Outside Etta's windows in Baltimore, one in eight of the city's residents had no work. Bread lines had opened in nineteen locations. But, as if oblivious to her surroundings, Etta continued to spend vast sums on art. In fact, she purchased three of Matisse's four most important paintings between 1930 and 1935. And in 1933, at Matisse's request, she purchased the drawings for the Mallarmé book of poems.

The artist wanted to keep all of his work on the book together, so he asked Etta to buy 250 items—the original drawings, printed and rejected copper plates, three proof volumes, and the signed first copy of the printed edition.
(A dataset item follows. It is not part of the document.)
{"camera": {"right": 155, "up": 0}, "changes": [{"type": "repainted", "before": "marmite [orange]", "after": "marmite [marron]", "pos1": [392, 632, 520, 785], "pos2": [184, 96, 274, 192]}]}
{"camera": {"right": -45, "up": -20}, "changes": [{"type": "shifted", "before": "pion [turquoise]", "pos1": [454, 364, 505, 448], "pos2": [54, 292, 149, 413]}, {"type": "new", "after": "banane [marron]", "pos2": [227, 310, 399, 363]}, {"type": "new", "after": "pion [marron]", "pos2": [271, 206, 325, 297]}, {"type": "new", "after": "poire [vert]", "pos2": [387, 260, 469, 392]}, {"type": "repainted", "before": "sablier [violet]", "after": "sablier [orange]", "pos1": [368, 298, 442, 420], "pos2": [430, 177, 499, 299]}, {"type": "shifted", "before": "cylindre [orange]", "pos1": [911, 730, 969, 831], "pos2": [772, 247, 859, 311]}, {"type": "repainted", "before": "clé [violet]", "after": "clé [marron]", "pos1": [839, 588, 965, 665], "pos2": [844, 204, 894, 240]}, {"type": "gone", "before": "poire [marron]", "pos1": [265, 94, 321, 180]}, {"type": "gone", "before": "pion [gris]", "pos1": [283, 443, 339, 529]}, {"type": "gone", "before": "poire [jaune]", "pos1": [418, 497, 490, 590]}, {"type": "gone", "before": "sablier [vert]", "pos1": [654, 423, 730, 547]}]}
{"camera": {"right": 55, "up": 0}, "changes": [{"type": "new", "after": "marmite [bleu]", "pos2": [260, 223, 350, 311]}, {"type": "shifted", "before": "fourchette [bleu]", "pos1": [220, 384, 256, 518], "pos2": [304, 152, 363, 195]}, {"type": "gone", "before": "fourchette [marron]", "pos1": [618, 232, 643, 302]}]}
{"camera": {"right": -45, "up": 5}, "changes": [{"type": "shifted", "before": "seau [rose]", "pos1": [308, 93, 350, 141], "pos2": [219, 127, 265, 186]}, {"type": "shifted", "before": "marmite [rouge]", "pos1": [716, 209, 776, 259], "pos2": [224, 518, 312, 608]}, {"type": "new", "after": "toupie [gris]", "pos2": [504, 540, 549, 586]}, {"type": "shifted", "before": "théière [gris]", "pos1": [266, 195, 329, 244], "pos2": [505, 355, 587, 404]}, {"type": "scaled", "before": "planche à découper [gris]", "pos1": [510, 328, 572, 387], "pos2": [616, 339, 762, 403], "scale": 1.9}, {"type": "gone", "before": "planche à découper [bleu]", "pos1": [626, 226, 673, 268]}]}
He trusted that Etta, more than anyone else, would care for the materials and not disperse them.

Etta was thrilled with the drawings, which she purchased, for a huge 140,000 francs, in March 1933. The transaction
coincided with what was probably the lowest point of American capitalism. She wrote to Margot, “It is the most beautiful illustrated book I have ever seen.” Acting on the artist's behalf, almost as a fiduciary would, Etta guarded the set in her Baltimore apartment, and rarely displayed it.

The just-purchased Matisse line drawings of nudes were charged with eroticism, and explicitly carnal. Image after image depicted women intertwined in sensuous repose. Their bodies were soft and submissive and sated, and could never be explained away merely as an artist's device. The man who did the drawings desired the bodies he drew, and that desire leaped off each page.

One of the great mysteries concerning Etta was how she could surround herself with a virtual harem of nude and seminude women and still maintain her image as the prudish spinster from Baltimore. At sixty-two, she was purchasing art that was sexually bold, even by current standards. And yet she lived her life as if she had just stepped out of a Jane Austen novel, hungering for “approbation.”

In her dress, she was still covered neck to ankles with pounds of fabric. And she still kept her sexuality hidden. Even through the 1920s, when lesbianism was considered cosmopolitan, she confined her relationships to “passionate friendships.” She once told a great niece that people believed there was “something between Gertrude and Alice,” but she did not think so. “After all,” she asked, “what can two women do?”

Contrary to her protested naiveté, the art that Etta purchased showed she had a keen sense of the erotic, especially the voluptuous images produced by Matisse. In pretending that she knew nothing of carnality, was she simply trying to keep her true nature and the depth of her knowledge hidden
from her family?

Most likely. Even Alice B. Toklas, who undoubtedly did have “something” with Gertrude, was prudish in her language. She was known to use the word “compromise” instead of “seduce,” “outspoken” in place of “shameless, “impure” rather than “bisexual,” and “inadequate” in lieu of “dead drunk.”

That summer, Etta headed back to Europe, this time in the company of her sister-in-law, Laura, and Laura's two children, Edward and Frances. Etta's traveling was no minor undertaking. She brought with her as many as twenty pieces of luggage that had to be counted at several points along the journey to make sure none had been misplaced.

She was met at the Paris train station by Raymond Wahl, whom she hired each summer to act as her chauffeur. He would drive her in his black Minerva wherever she traveled. At the end of the season, he would deposit her at the train station for the start of her return trip to Baltimore.

Etta always stayed at the Lutetia in Paris—if possible in the same room each year, but at the very least on the same floor so she could be attended to by Rachel, a housekeeper who knew her habits. Every morning began with a group breakfast, during which she and her companions would plot the day's activities.

Etta allowed herself one excursion per day. She kept her passport, money, and valuables in pockets in her numerous petticoats, which she referred to as her “underground.”